The Queensland Government’s latest amendments to groundwater protection rules are creating an unlikely agreement between industry and environmental activists that the changes need a serious rethink.
Environmental Defenders Office Queensland (EDO Qld) recently launched a petition that opposes the groundwater legislation that effectively exempts India-headquartered Adani Australia’s $20.7 billion Carmichael Coal Project from the normal public submission and appeals processes on groundwater.
“We are asking you to join us, and tell the Queensland Government to stop making special rules for Adani … Premier [Annastacia] Palaszczuk should ensure that the impacts of this project on our precious and irreplaceable groundwater resources are thoroughly scrutinised,” EDO Qld CEO and solicitor Jo-Anne Bragg says.
“Queensland farmers, traditional owners and other landholders, our ancient springs and precious ecosystems all dependent on our groundwater. [They] are relying on you to properly assess the groundwater and all other potential impacts of this massive coal mine.”
New Hope Group (NHG) firmly rejects the State Government’s comments that the New Acland Stage 3 Project will need to apply for an associated water licence.
“The New Acland Mine (NAC) holds a number of water licenses for current stage-two operations. These water licences were granted under the Water Act 2000,” NHG spokesperson Cathy Uechtritz says.
“The Associated Water Licence that NAC is now required to get under the EPOLA Bill is very different to the Water Licence that NAC had to get under the Water Act 2000. NAC could have applied for a Water Licence for New Acland Stage 3 under the Water Act 2000. However, a water licence would not be approved for a new project prior to a Mining Lease being granted the Water Act amendment passed in 2014 removed the need for a Water Licence
“Nobody in Department of Natural Resources and Mines or Department of Environment and Heritage Protection that New Hope Group have been dealing with regularly in our application process for Stage 3, advised the company to expect new ground water licensing.”

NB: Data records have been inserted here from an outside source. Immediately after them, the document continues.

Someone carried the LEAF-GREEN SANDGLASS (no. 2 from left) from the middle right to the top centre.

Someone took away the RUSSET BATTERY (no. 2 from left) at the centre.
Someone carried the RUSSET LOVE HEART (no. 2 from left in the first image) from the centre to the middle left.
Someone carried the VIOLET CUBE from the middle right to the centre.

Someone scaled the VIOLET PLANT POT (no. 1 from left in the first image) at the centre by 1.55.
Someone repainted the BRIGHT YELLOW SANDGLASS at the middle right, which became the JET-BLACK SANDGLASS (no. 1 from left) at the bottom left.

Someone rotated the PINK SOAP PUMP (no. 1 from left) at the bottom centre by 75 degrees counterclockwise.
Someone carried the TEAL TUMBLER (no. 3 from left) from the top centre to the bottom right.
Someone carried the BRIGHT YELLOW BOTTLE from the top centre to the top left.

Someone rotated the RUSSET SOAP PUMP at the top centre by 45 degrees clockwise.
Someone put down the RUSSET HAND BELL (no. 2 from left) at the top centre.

NHG warns the regulatory changes could put more than 300 employee and contractor jobs at “serious risk”.
The proponent also warns the legislation will increase “green-tape” faced by resource companies and could lead to a further 12-month delay in gaining approval for NAC.
“This is without doubt the most scrutinised mine in Australian history. We have been through the process of public scrutiny at least six times and now we have yet another hurdle thrust in our way,” NHG managing director Shane Stephan says.
Further delays could have a devastating effect on the whole community according to NHG.
“It is hugely disappointing that the State Government could have such disregard for workers, especially when the chairman of their own legislative review committee implored Minister [Steven] Miles to examine the impact of the Bill on advanced projects such as ours,” Stephan says.
“We clearly presented the impacts of this legislation to Minister Miles. Either he wasn’t listening or he just doesn’t care.”